Rosângela Trajano
Quando foge um passarinho
O passarinho fugiu da gaiola
Ficou a vasilha d’água
Umas sementes de alpiste
A porta aberta dizia: fugi
Lá fora um menino.
Primeiro a surpresa
O espanto
Não é verdade
É verdade
Fugiu!
Embaixo da cama
Escondido
Chorava.
Fugiu meu passarinho
Não gostava de mim
Ou quis conhecer o mundo
Pode ser que não cuidei bem dele
Terá sido de madrugada ou manhã cedo?
Embaixo da cama
Escondido
Lembrava de ter achado um outro
Mais bonito do que ele
Na frente dele
Em dia de domingo
Quando ele mais cantava.
A gaiola foi pendurada na parede do quarto do menino
Serviria como lembrança de um passarinho preso
Que fugiu, de repente! Como de repente é a vida
Como de repente é a lágrima que cai.
Veio pranto de fora pra dentro
Um entalo na garganta
Coração agora era coracinho
Sabão agora sabinho
Tudo parecia pequenininho.
Nunca ligou para o seu passarinho
Chegava da escola largava os livros
E nem olhava para o bichinho
Quem não cuida, perde
É como água a ferver
Se descuidamos evapora.
Disse a vida ao menino
Cuida do teu passarinho
E se ele voltasse
Receberia mil carinhos
Uma gaiola nova
Alpiste com vitaminas
Nunca mais ficaria resfriado.
Foi do resfriado que o menino sentiu falta
Do passarinho que espirrava
O silêncio às vezes fala: és responsável!
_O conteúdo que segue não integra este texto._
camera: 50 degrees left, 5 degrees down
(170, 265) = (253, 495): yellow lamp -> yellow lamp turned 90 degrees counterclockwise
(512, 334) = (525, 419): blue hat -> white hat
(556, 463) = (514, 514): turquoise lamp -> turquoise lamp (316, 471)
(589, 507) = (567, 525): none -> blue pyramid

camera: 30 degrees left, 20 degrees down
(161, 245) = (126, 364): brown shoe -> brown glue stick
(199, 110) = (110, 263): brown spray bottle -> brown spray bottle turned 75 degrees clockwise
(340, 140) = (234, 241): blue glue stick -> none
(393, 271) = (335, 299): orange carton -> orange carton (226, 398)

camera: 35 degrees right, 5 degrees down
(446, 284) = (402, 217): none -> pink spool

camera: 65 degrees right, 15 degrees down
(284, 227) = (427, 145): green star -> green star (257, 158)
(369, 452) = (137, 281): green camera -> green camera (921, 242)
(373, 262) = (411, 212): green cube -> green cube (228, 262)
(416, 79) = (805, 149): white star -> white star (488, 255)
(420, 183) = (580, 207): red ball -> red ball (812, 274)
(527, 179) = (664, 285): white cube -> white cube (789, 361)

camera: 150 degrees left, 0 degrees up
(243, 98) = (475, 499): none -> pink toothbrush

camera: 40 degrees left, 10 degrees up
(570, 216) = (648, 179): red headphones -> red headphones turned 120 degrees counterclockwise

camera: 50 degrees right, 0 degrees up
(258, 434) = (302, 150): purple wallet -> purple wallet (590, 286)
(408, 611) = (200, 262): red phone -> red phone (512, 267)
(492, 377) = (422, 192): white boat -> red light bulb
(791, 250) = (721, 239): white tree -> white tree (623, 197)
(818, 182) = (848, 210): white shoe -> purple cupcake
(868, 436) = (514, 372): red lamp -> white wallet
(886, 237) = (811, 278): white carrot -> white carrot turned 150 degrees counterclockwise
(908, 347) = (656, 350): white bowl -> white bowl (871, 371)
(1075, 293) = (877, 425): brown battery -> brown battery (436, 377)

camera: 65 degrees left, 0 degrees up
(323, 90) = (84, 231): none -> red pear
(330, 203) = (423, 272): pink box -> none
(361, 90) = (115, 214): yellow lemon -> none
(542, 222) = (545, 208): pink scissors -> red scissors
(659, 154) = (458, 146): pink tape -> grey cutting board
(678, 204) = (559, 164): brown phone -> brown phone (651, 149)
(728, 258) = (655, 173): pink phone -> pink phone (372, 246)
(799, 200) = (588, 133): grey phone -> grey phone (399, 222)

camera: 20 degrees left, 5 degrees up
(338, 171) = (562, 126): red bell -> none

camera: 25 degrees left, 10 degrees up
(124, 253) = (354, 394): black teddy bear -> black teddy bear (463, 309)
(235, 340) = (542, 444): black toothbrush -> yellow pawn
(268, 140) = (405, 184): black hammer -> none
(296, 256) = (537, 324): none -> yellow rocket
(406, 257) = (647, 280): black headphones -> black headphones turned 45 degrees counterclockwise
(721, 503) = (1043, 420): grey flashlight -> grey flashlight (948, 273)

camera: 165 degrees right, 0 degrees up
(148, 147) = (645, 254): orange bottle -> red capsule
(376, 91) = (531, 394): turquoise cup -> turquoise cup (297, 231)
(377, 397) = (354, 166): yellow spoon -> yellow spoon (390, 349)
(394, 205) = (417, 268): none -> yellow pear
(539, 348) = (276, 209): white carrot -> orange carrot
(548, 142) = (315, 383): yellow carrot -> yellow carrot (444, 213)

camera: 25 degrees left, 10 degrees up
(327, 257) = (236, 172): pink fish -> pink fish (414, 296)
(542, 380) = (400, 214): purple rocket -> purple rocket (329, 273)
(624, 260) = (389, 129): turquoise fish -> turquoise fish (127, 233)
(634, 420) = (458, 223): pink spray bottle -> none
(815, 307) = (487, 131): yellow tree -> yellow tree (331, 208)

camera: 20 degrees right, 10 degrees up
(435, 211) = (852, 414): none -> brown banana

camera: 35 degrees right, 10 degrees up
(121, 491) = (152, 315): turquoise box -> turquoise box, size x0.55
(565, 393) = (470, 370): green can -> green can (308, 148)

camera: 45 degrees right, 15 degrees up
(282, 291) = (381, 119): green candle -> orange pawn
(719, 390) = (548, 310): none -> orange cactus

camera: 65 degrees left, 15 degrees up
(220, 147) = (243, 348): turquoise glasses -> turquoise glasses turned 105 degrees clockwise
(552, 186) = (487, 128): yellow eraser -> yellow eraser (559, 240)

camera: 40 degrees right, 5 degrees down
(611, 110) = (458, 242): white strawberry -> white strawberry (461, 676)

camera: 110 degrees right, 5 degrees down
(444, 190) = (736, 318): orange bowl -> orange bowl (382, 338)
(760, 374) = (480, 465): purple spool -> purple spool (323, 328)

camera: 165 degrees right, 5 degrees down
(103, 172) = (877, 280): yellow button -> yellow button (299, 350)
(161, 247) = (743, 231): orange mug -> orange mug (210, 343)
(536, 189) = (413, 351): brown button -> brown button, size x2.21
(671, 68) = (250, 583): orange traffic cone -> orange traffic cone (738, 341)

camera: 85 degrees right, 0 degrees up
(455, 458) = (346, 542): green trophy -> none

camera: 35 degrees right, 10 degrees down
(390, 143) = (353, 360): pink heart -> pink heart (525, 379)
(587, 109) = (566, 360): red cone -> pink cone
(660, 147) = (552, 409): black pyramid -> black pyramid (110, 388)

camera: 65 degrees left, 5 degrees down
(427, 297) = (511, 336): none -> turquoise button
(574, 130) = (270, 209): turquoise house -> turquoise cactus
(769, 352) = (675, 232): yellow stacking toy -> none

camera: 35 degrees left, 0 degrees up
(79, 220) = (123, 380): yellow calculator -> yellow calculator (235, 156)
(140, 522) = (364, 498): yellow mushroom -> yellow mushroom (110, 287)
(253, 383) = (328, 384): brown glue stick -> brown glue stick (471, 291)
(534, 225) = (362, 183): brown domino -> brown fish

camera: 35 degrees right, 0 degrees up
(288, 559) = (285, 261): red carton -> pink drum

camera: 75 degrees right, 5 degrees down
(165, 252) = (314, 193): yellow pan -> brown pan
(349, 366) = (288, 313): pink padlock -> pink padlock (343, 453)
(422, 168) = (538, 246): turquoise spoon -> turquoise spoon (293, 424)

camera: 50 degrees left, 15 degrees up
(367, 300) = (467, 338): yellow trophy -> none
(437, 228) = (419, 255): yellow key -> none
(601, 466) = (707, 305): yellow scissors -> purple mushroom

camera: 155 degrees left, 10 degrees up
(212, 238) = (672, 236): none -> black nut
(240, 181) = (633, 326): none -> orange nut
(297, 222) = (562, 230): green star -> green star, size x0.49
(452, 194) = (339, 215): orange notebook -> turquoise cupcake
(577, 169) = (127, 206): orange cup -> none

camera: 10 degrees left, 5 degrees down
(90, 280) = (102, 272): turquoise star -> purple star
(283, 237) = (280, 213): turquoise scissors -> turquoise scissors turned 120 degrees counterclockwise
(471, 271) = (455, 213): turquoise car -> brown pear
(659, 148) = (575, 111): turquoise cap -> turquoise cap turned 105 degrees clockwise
O quarto virou caixa de fósforos
Dentro dele um menino do tamanho de um alfinete
Uma gaiola com a porta aberta
Onde andará meu passarinho?
Estará voando sozinho
Ou em bandos de amigos
Em galho de árvore
Ou perdido em meio ao trânsito louco da cidade?
Meu passarinho de volta
Era viver de novo
Não ter morrido pro ontem
Gritar aliviaria a dor:
Passarinho, volteeeeeeeeeeeeee!
E sem que percebesse o menino tornou-se gigante
Saiu de dentro da caixa de fósforos
Além das nuvens
De onde tudo podia ver
Estava na sua cabeça um passarinho
Fazendo ninho.
Como saber que passarinho era aquele
O menino revirou os olhos
Quis virar a cabeça para baixo
Passarinho cantava alto
Piuuuuuuuuuuuuuuuuu!
E como se quisesse dizer alguma coisa
Passarinho veio à frente do menino
Boquiaberto ficou:
Meu passarinho!
É você, sim, meu passarinho!
Menino diminuiu, voltou ao tamanho normal
De gente miúda
Não cabia mais em caixa de fósforos
Nem era um gigante
Apenas um menino como outro qualquer.
Procurou passarinho, ainda sonolento
Só a gaiola vazia e mais nada
Por que a gente não pode morar nos sonhos?
Embaixo da cama
Escondido
Voltou a dormir o menino.
Enquanto em fio de poste de iluminação pública
Um passarinho desorientado morria de medo.